The memory 132 includes but is not limited to a random access memory (RAM), a read-only memory (ROM), an erasable programmable read-only memory (EPROM), a flash memory, an optical memory, or the like. The memory 132 stores code of an operating system.

The network interface 133 may be a wired interface, for example, a fiber distributed data interface (FDDI) or a Gigabit Ethernet (GE) interface. Alternatively, the network interface 133 may be a wireless interface. The network interface 133 is configured to: receive a data flow from an intranet and/or an extranet, communicate with an intranet device in the intranet and communicate with a server in the extranet according to an indication of the processor 131.

Optionally, the processor 131 implements the methods in the foregoing embodiments by reading instructions stored in the memory 132, or the processor 131 may implement the methods in the foregoing embodiments by executing instructions stored in the processor 131. When the processor 131 implements the methods in the foregoing embodiments by reading the instructions stored in the memory 132, the memory 132 stores the instructions for implementing the methods provided in the foregoing embodiments of this application.

After the processor 131 executes the instructions stored in the memory 132, the gateway device is enabled to perform the following operations: identifying a type of a first intranet device, where the first intranet device belongs to an intranet connected to the gateway device; obtaining a first software package based on the type of the first intranet device, where the first software package is used to implement a first additional function; and sending a first indication message and the first software package to the first intranet device through the network interface 133, where the first indication message is used to indicate the first intranet device to install the first software package and execute the first additional function.

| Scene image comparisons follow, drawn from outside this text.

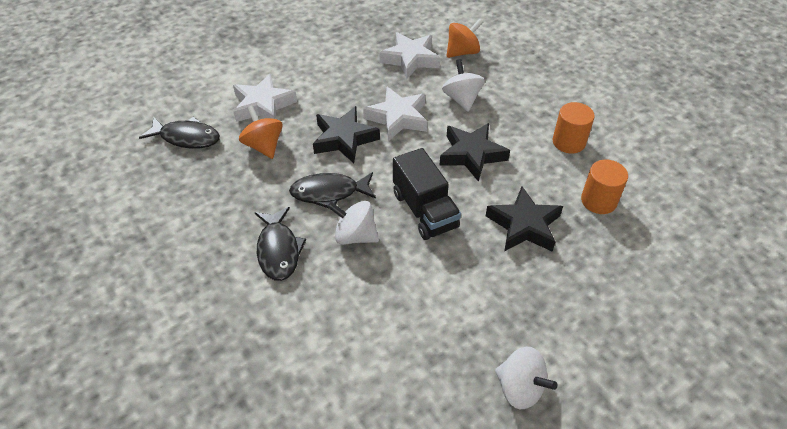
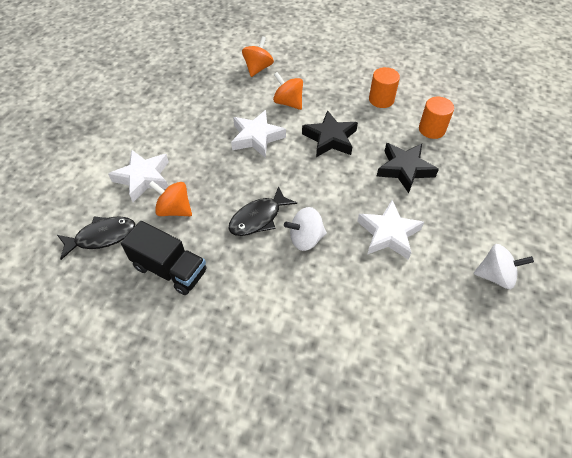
camera: 35 degrees left, 5 degrees up
(278, 250) = (261, 282): black fish -> none
(344, 139) = (232, 172): black star -> none
(410, 59) = (225, 89): white star -> white star (388, 234)
(424, 210) = (335, 194): black truck -> black truck (170, 269)
(462, 99) = (288, 102): white spinning top -> orange spinning top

The at least one processor 131 further performs the network service processing methods described in the foregoing method embodiments based on several correspondence tables stored in the memory 132 (for example, Table 1, Table 2, Table 3, and Table 4 in the foregoing embodiments). For more details of implementing the foregoing functions by the processor 131, refer to the descriptions in the foregoing method embodiments. Details are not described herein again.

Optionally, the gateway device further includes a bus 134. The processor 131 and the memory 132 are usually connected to each other through the bus 134, or may be connected to each other in another manner.

Optionally, the gateway device further includes an input/output interface 135. The input/output interface 135 is configured to: connect to an output device; output a prompt message to an administrator to notify the administrator that the first intranet device can execute the first additional function; and output an alarm based on a processing result of the intranet device under an appropriate condition. The output device includes but is not limited to a display, a printer, and the like.

The input/output interface 135 is further configured to connect to an input device, and receive an acknowledgment message returned by the administrator for the prompt message. The input device includes but is not limited to a keyboard, a touchscreen, a microphone, a Bluetooth module, and the like.

For other additional functions that may be implemented by the gateway device shown in FIG. 13 and a process of interaction with another network element device (for example, an intranet device or a server), refer to the descriptions of the gateway device in the method embodiments. Details are not described herein again.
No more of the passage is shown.